Juntem-se ao PSD, Srs. Deputados, e vamos dar esta garantia aos idosos.
Aplausos do PSD.
O Sr. Presidente: — Vamos, então, passar às votações. Peço aos serviços que acionem o sistema de
verificação de quórum e aos Srs. Deputados que se registem.
Pausa.
Pergunto se houve alguma dificuldade ou impossibilidade no registo eletrónico. Verifico que não. Peço, então,
aos serviços que encerrem este período de verificação de quórum e publicitem o resultado.
Pausa.
Temos quórum, vamos passar às votações.
Começamos por votar, na generalidade, o Projeto de Lei n.º 815/XV/1.ª (PSD) — Alargamento do número de
vagas comparticipadas nas respostas sociais dirigidas aos idosos e estender ao setor privado essa
comparticipação quando a rede pública/social não consegue dar resposta.
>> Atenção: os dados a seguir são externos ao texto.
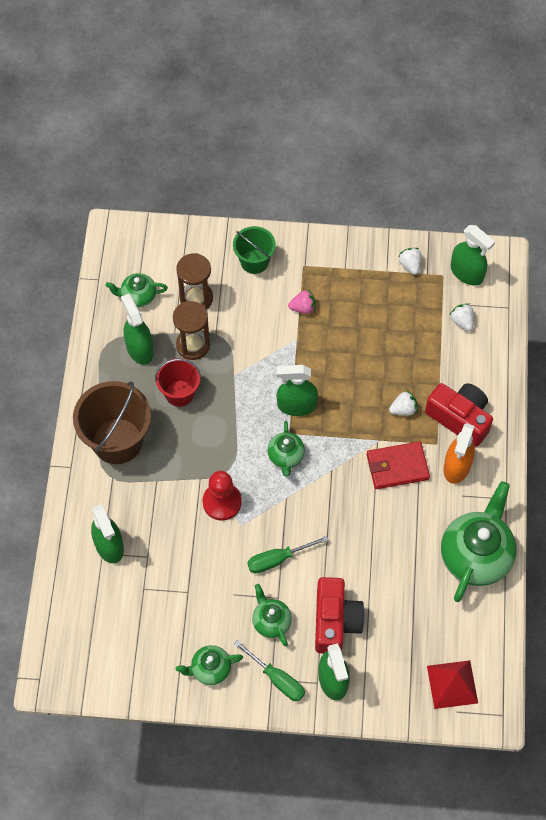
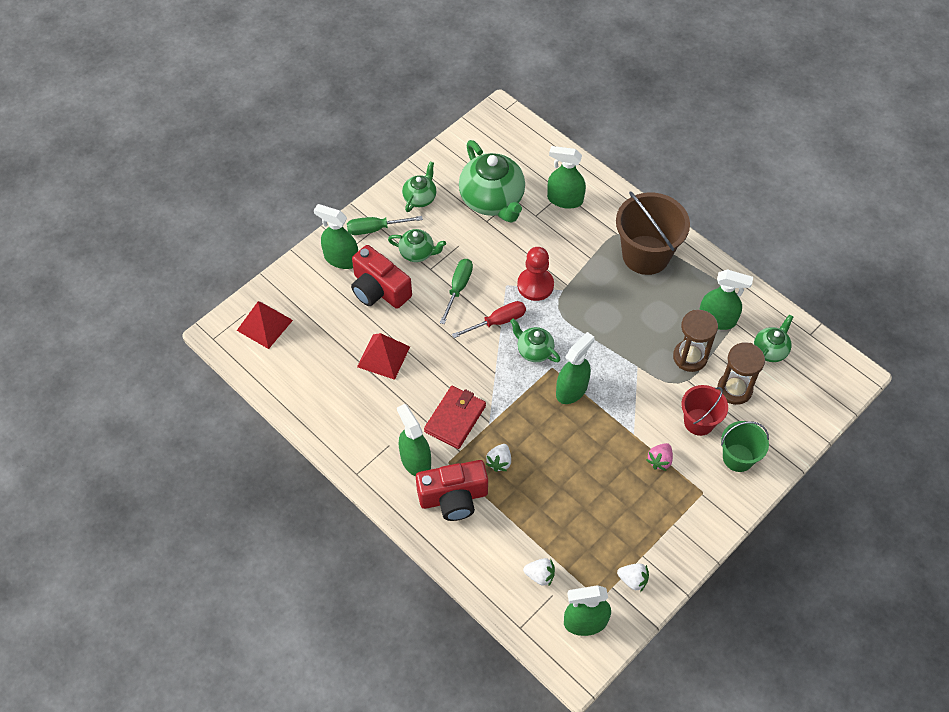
camera: 130 degrees right, 5 degrees down
(179, 393) = (653, 319): red bucket -> red bucket (699, 422)
(283, 503) = (498, 321): none -> red screwdriver
(393, 563) = (383, 356): none -> red pyramid
(457, 466) = (415, 460): orange spray bottle -> green spray bottle
(476, 555) = (335, 415): green teapot -> green teapot (492, 200)

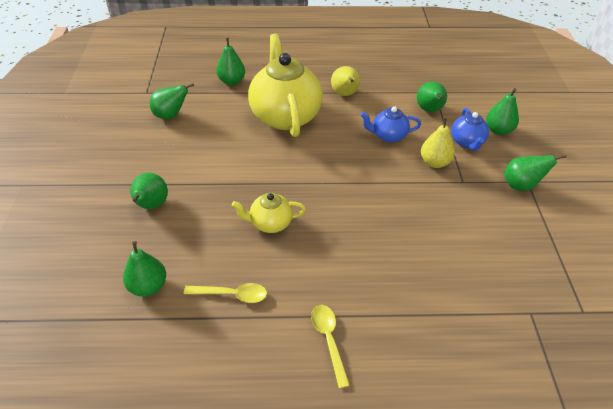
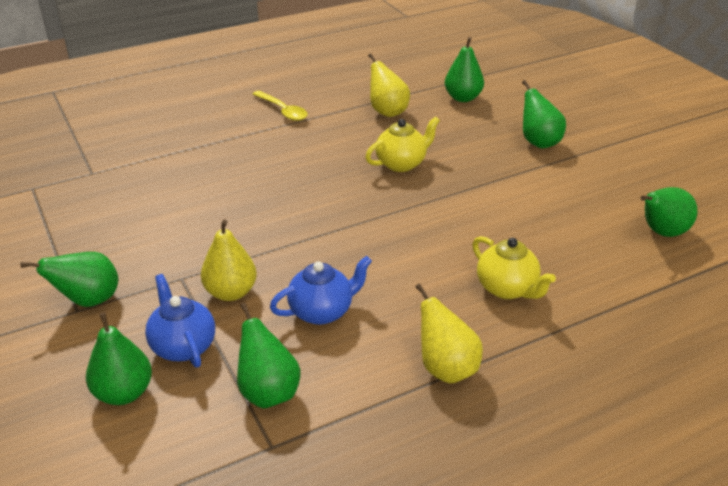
camera: 155 degrees right, 10 degrees down
(231, 81) = (660, 320): green pear -> none
(232, 294) = (387, 112): yellow spoon -> yellow pear
(285, 116) = (507, 289): yellow teapot -> yellow teapot, size x0.48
Submetido à votação, foi rejeitado, com votos contra do PS e do BE, votos a favor do PSD, do CH, da IL e
do PAN e abstenções do PCP e do L.
A Sr.ª Paula Santos (PCP): — Sr. Presidente, peço a palavra.
O Sr. Presidente: — A Sr.ª Deputada Paula Santos pede a palavra para que efeito?
A Sr.ª Paula Santos (PCP): — É para anunciar que iremos apresentar uma declaração de voto por escrito,
Sr. Presidente.
O Sr. Rui Tavares (L): — Sr. Presidente, peço a palavra.
O Sr. Presidente: — O Sr. Deputado Rui Tavares pede a palavra para o mesmo efeito?
O Sr. Rui Tavares (L): — Sim, Sr. Presidente.
O Sr. Presidente: — Está registado, Srs. Deputados.
Segue-se a votação, na generalidade, do Projeto de Lei n.º 816/XV/1.ª (PSD) — Altera o Estatuto do Cuidador
Informal – Primeira alteração à Lei n.º 100/2019, de 6 de setembro, que aprova o Estatuto do Cuidador Informal,
altera o Código dos Regimes Contributivos do Sistema Previdencial de Segurança Social e a Lei n.º 13/2003,
de 21 de maio.
Submetido à votação, foi aprovado, com votos a favor do PSD, do CH, da IL, do BE e do PAN e abstenções
do PS, do PCP e do L.
Este diploma baixa à 10.ª Comissão.
Votamos, de seguida, na generalidade, o Projeto de Lei n.º 817/XV/1.ª (PSD) — Criação de comissão
especializada permanente interdisciplinar para as pessoas idosas do Conselho Económico e Social e alteração
das competências e composição da rede social.